ISO/IEC JTC1 SC22 WG21 N2998 = 09-0188 - 2009-10-22
Lawrence Crowl, crowl@google.com, Lawrence@Crowl.org
This paper revises N2957 = 09-0147 - 2009-09-25.
Problem
Importance
Solution
Wording
Acknowledgments
References
The adoption of [N2927] restricts the referents of a lambda expression to the immediately-enclosing function or lambda expression. This restriction is severe and does damage to the utility of the lambda feature.
One principle of lambda design is that programmers should be able to replace all well-structured control constructs with function calls taking lambda expressions as arguments. [N2927] prevents that replacement, and is essentially equivalent to saying that the body of a nested loop cannot access function parameters.
Consider the following function to multiply square matricies.
matrix operator*( const matrix& a, const matrix& b ) { int n = a.numrows(); matrix c( n, n ); for ( int i = 0; i < n; i++ ) { for ( int j = 0; j < n; j++ ) { double t = 0.0; for ( int k = 0; k < n; k++ ) { t += a[i][k] * b[k][j]; } c[i][j] = t; } } return c; }
Its rewrite into functions and lambdas, as intended by the adopted [N2550], is as follows. Note that the rewrite is approximately the same size.
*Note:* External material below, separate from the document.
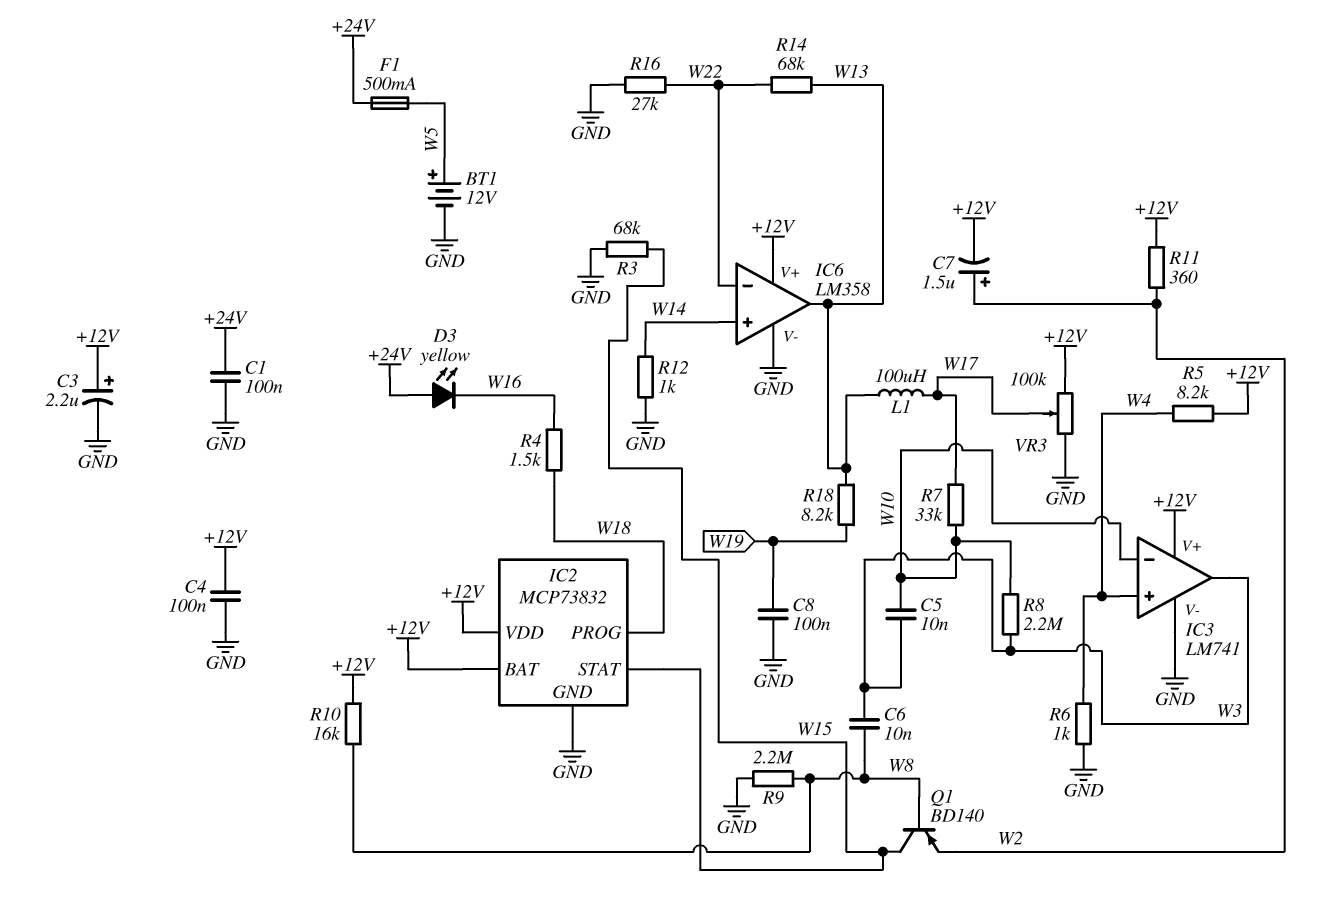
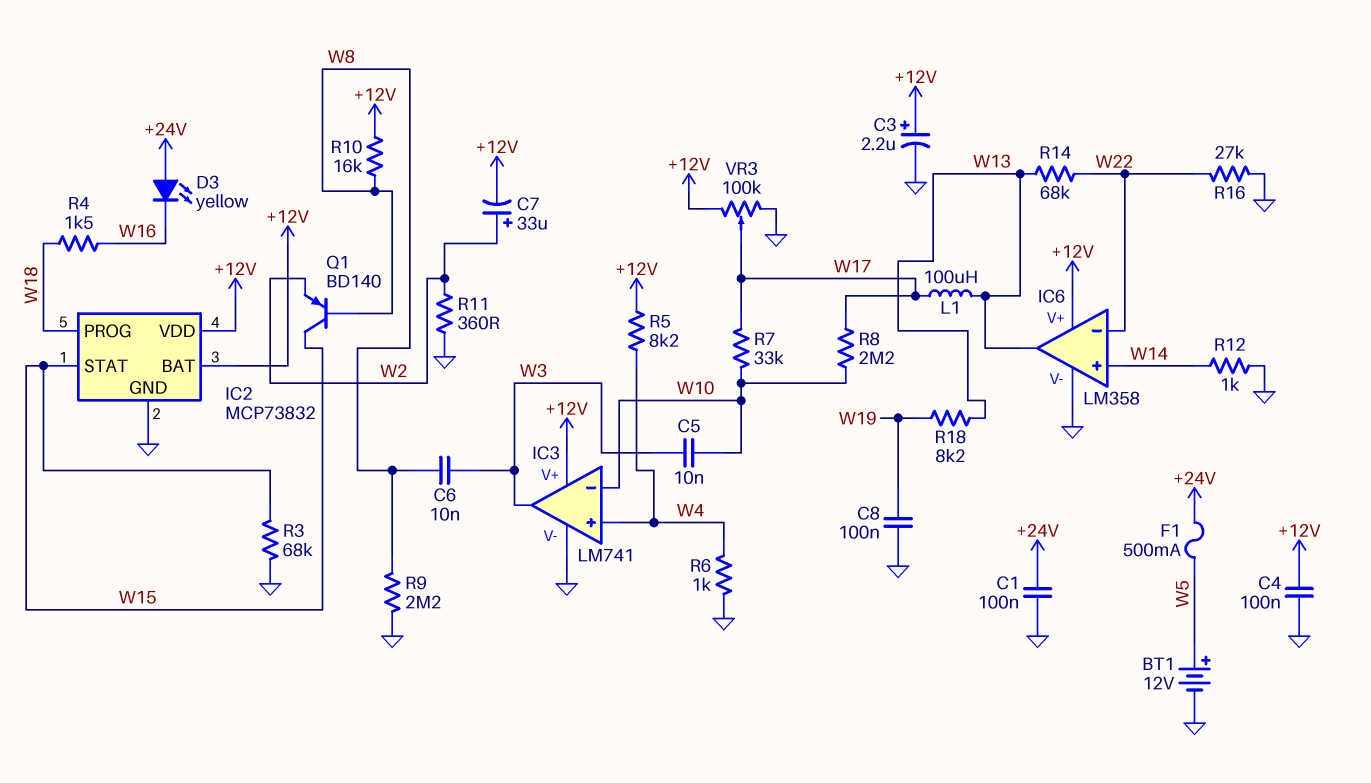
C7: 1.5uF (plus W2, minus +12V) -> 33uF (plus W2, minus +12V)
R8: 2.2M (W3, W10) -> 2.2M (W10, W17)
R11: 360 (+12V, W2) -> 360 (GND, W2)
matrix operator*( const matrix& a, const matrix& b ) { int n = a.numrows(); matrix c( n, n ); for_range( 0, n-1, [&]( int i ){ for_range( 0, n-1, [&]( int j ){ double t = 0.0; for_range( 0, n-1, [&]( int k ){ t += a[i][k] * b[k][j]; } ); c[i][j] = t; } ); } ); return c; }
However this straightforward reformulation is ill-formed as per [N2927] wording for 5.1.1 [expr.prim.lambda] paragraphs 9–12. To make the code well-formed, the function must be rewritten as follows, where inserted text shows new code, which sometimes alter variable references.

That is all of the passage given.